Signal vs Noise
Signal is information that helps. Noise is everything else. The ratio between them determines whether you get good results.
This tradeoff shows up everywhere—debugging, documentation, communication. When working with AI, it becomes especially important because you’re constantly deciding what information to include and what to leave out.
The Tradeoff
More information isn’t always better. Adding context has costs:
- Dilution — Important details get buried
- Distraction — Attention gets spent on irrelevant tokens
- Displacement — Useful context gets pushed out
The goal isn’t maximum information. It’s maximum relevant information.
Sources of Noise
From the model:
- Failed attempts that stay in context
- Speculative edits and “just in case” changes
- Verbose explanations when terse ones suffice
From the user:
- Pasting entire files when a snippet would do
- Including background that doesn’t affect the task
- Keeping old conversation threads alive too long
From tools:
- Full stack traces when the first line matters
- Verbose command output
- Redundant file reads
Examples
The Buried Signal
A test fails. The stack trace looks like this (the details don’t matter—just notice how much noise there is):
Error: Connection refused
at TCPConnectWrap.afterConnect [as oncomplete] (net.js:1141:16)

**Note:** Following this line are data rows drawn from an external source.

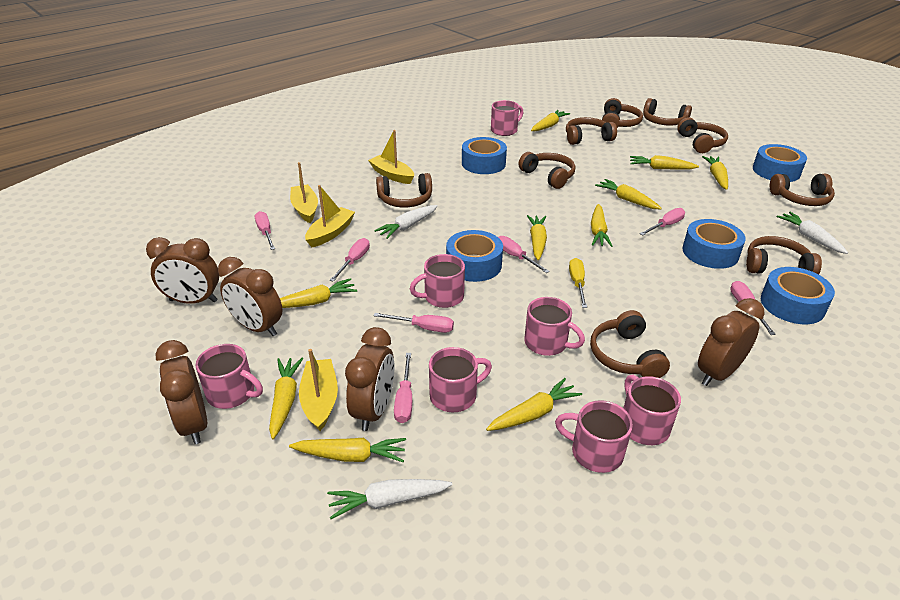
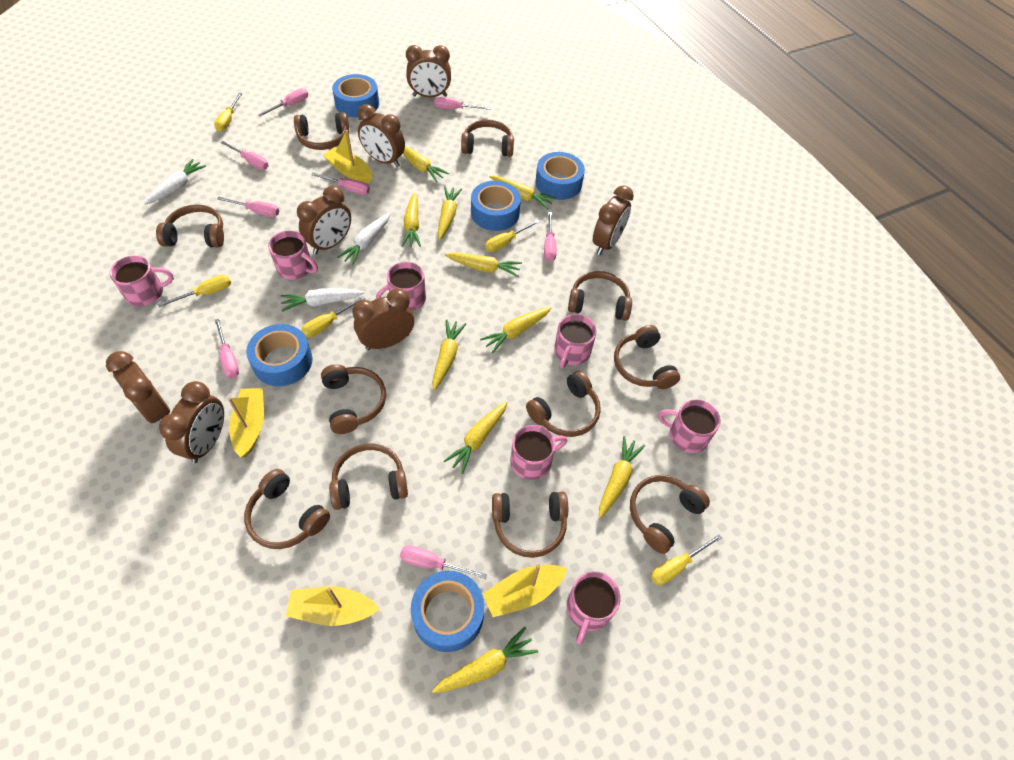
brown clock: 5 -> 7
brown headphones: 9 -> 11
pink screwdriver: 7 -> 8
yellow screwdriver: 1 -> 5

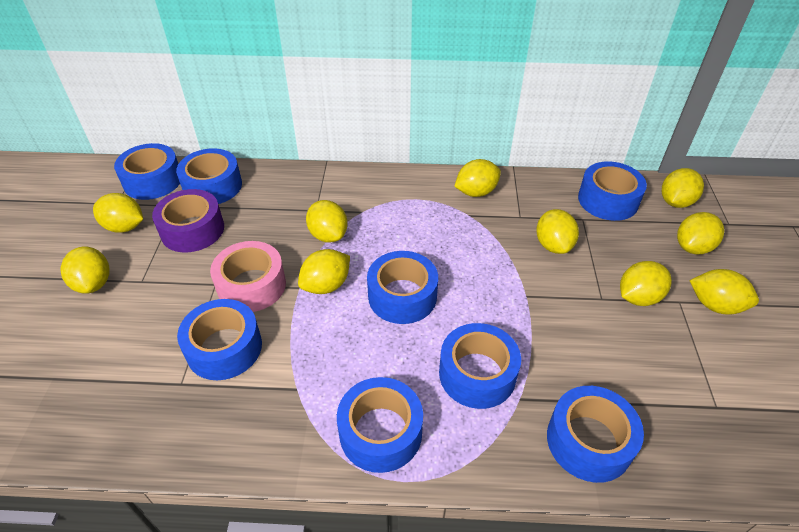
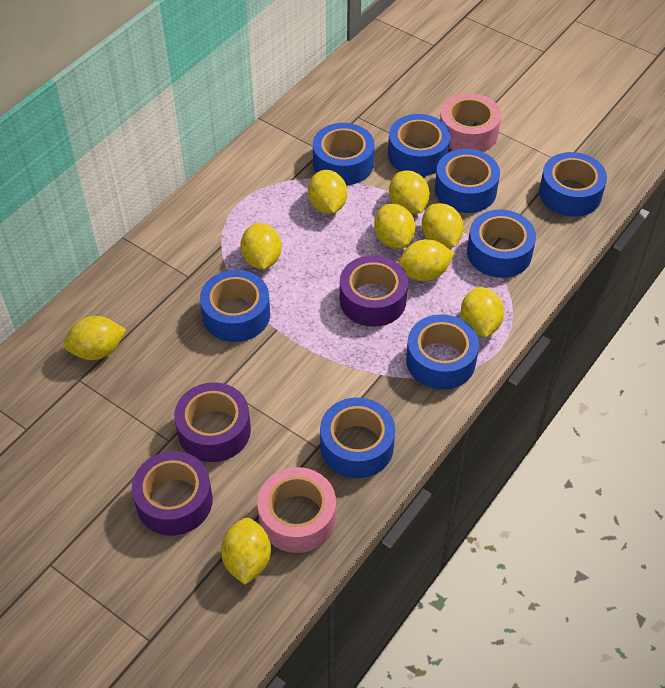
pink tape: 1 -> 2
purple tape: 1 -> 3
yellow lemon: 10 -> 9

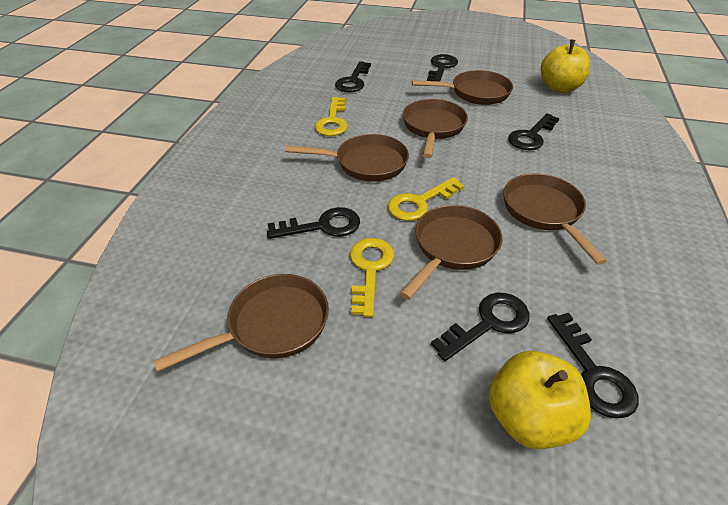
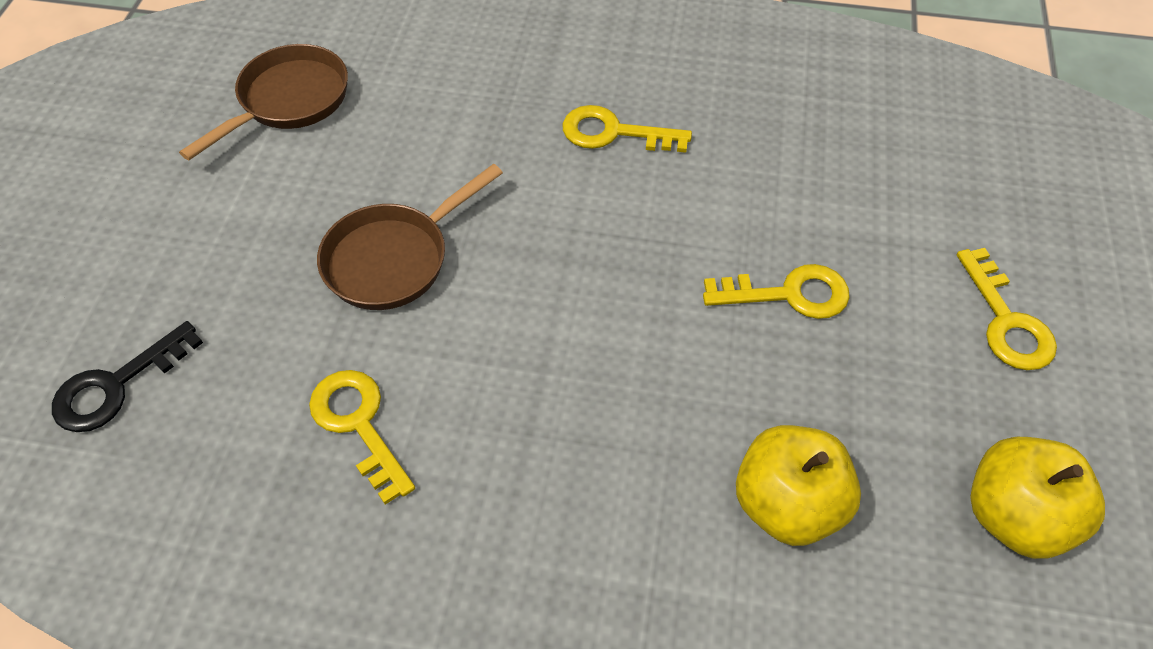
black key: 6 -> 1
brown pan: 6 -> 2
yellow key: 3 -> 4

at Protocol._enqueue (/node_modules/mysql/lib/protocol/Protocol.js:144:48)
at Protocol.handshake (/node_modules/mysql/lib/protocol/Protocol.js:51:23)
at PoolConnection.connect (/node_modules/mysql/lib/Connection.js:116:18)
at Pool.getConnection (/node_modules/mysql/lib/Pool.js:48:16)
at /app/src/db/connection.js:23:10
at processTicksAndRejections (internal/process/task_queues.js:95:5)
at async UserService.findById (/app/src/services/user.js:47:18)
at async GET /api/users/:id (/app/src/routes/users.js:12:20)
The signal is “Connection refused”—the database isn’t running. Everything else is noise. But the model might attend to the file paths, line numbers, and internal Node.js frames, diluting its focus on the actual problem.
Less Noise, Worse Ratio
The model notices it’s getting verbose output and tries to help:
npm test 2>&1 | head -5
Output:
> myapp@1.0.0 test
> jest
PASS src/utils/format.test.js
PASS src/utils/validate.test.js
There’s less noise now. But the signal—the one failing test at line 47—got cut off entirely. The signal-to-noise ratio is now zero.
Reducing noise only helps if you keep the signal. Truncating output, filtering logs, or summarizing results can backfire when the important information gets discarded along with the clutter.